Juan Carlos Pino Correa * Alexander Buendía Astudillo**

Universidad del Cauca* Departamento de Comunicación Social Grupo de investigación ECCO Carrera 3 N° 3-31, Ap. 8. Popayán (Colombia) jcpino@unicauca.edu.co
Universidad del Cauca** Departamento de Comunicación Social Grupo de investigación ECCO Carrera 3 N° 3-31, Ap. 8. Popayán (Colombia)
abuendia@unicauca.edu.co


1. SIEMPRE LOS MUROS

Sobre el muro lateral de un edificio vecino vio un mural que le pareció curioso. Era circular, como un reloj, y donde debían estar los números había escenas de gente trabajando en las fábricas de Detroit. Doce escenas que representaban doce etapas en la cadena de producción. En cada escena, sin embargo, se repetía un personaje: un adolescente negro, o un hombre negro largo y esmirriado que aún no había abandonado o que se resistía a abandonar su infancia, vestido con ropas que variaban con cada escena pero que indefectiblemente siempre le quedaban pequeñas, y que cumplía una función que aparentemente podía ser tomada como la del payaso, el tipo que está ahí para hacernos reír, aunque si uno lo miraba con más atención se daba cuenta de que no sólo estaba allí para hacernos reír. Parecía la obra de un loco. La última pintura de un loco.

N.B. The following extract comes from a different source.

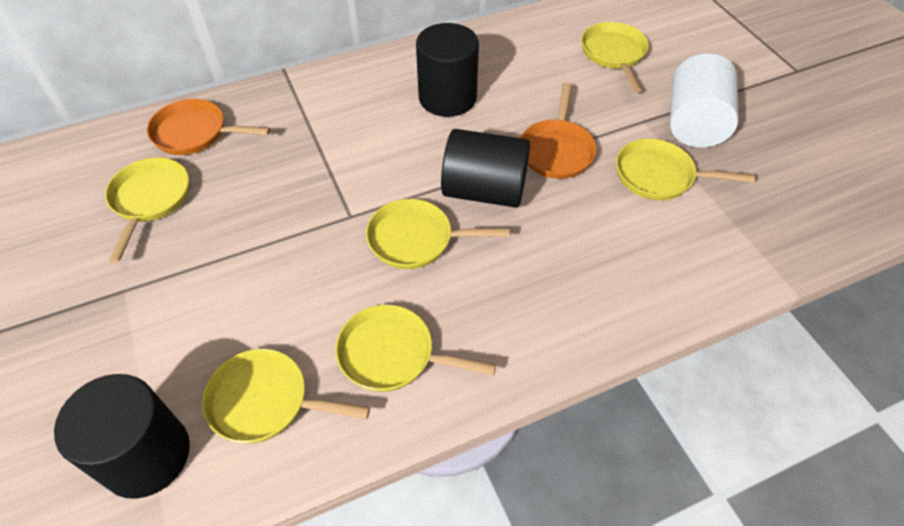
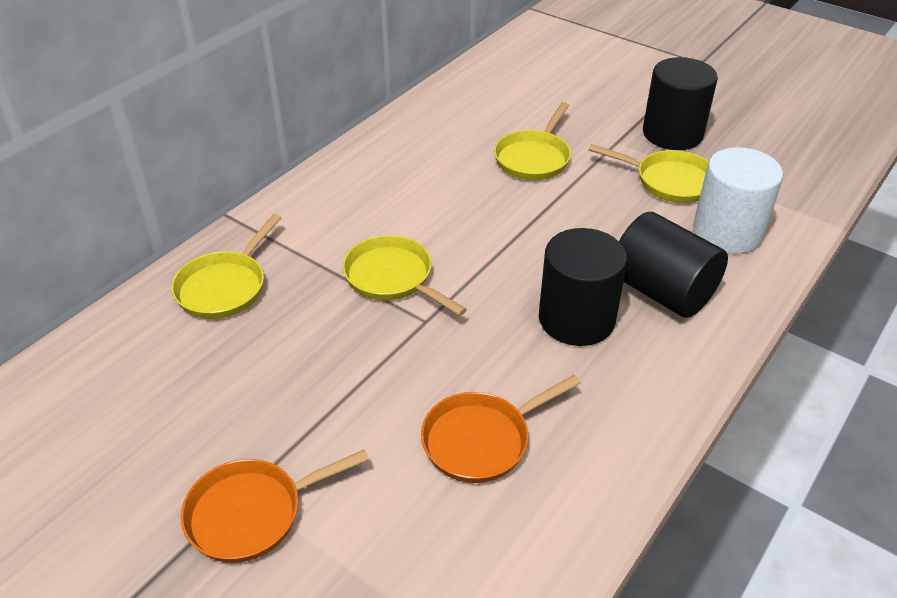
yellow pan: 6 -> 4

En el centro del reloj, donde convergían todas las escenas, había una palabra pintada con letras que parecían de gelatina: miedo (Bolaño, 2666:307).

Así están las cosas, parece que quisiera decir -en esta cita- el escritor chileno Roberto Bolaño con esta representación desgarrada de un hombre del mundo actual o, mejor, del hombre de hoy. Así están las cosas cuando la historia de la humanidad llega a este punto, colmada de pasos en que se ha esgrimido siempre el deseo de desarrollo en una acepción más economicista del término y que, a veces, o casi siempre, lleva implícito un "a cualquier precio", un "a toda costa" o un "hasta las últimas consecuencias". Pero ¿Por qué presentar, aquí, el mensaje a través de una representación pictórica anónima? ¿Por qué un mural en una calle de un barrio de pensionados (que podría ser de cualquier tipo de personas) y no una pintura en algún museo? ¿Por qué un hombre negro? ¿Por qué un reloj y una cadena de producción? ¿Por qué la repetición del hombre con su vestido pequeño, cual si repetición y vestido fueran una condena? ¿Por qué la risa, la locura? ¿Por qué la palabra miedo? ¿Qué hay de oculto y qué de evidente en tal mural?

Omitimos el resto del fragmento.